The method can include converting the red and/or IR electronic images into corresponding images in the visible spectrum and manually determining when the vessel collapses from the images in the visible spectrum. Alternatively, the method can include automatically determining when the vessel collapses from the acquired electronic images; automatically determining the load applied in step (c); and automatically determining the ICP in step (d).

The method can further include determining a resting pressure inside the eye, in a manner known in the art, in the absence of a load being applied to the exterior of the eye. Step (d) can include estimating the ICP as a function of the resting pressure.

Step (c) can include estimating an actual load applied to the eye based on the load determined to be applied to the exterior of the eye on or about the time the vessel collapses and based on at least one characteristic of the device used to apply the increasing load to the eye. Step (d) can include summing the estimated actual load applied to the eye and the resting pressure.

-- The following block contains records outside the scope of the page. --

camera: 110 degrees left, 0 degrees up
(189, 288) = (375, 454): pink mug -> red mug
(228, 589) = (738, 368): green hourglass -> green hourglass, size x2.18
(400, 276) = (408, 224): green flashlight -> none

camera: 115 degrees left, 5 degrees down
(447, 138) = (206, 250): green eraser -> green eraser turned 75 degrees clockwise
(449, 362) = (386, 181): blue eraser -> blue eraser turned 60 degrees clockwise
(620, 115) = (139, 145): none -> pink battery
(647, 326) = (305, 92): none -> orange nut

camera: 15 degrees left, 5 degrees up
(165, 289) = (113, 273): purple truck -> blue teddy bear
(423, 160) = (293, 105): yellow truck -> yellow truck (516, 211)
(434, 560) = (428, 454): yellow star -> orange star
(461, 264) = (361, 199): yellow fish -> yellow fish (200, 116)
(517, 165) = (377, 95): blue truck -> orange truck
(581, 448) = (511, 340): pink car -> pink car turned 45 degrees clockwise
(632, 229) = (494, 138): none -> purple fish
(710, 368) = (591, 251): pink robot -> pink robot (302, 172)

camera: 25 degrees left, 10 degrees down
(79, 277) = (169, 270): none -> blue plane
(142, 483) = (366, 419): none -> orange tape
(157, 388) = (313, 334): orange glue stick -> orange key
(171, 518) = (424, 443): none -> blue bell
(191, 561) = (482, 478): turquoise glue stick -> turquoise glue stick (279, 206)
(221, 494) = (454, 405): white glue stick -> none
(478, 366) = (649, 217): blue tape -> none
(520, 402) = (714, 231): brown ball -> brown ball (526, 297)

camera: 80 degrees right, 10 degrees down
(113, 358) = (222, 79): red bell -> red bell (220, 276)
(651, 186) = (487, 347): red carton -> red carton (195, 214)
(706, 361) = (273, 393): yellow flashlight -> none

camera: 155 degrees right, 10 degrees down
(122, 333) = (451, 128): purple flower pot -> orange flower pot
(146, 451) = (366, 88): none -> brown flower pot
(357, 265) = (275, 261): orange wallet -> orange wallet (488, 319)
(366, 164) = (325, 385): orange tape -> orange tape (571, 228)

The means used to apply the increasing load to the eye can include a means for applying either a negative pressure (vacuum) or a positive pressure (pressing force) to the exterior of the eye. The means for applying the negative pressure can include a suction cup coupled to a source of vacuum. One of the characteristics used to estimate the actual load applied to the eye can include the diameter of the suction cup. The load determined to be applied to the exterior of the eye on or about the time the vessel collapses can be determined from a measurement of the vacuum applied to the suction cup.

BRIEF DESCRIPTION OF THE DRAWINGS

FIG. 1 is a combined schematic and diagrammatic view of an apparatus in accordance with the present invention positioned relative to an eye of a patient for determining the intracranial pressure (ICP) of the patient; and

FIG. 2 is a flow diagram of a method for determining ICP.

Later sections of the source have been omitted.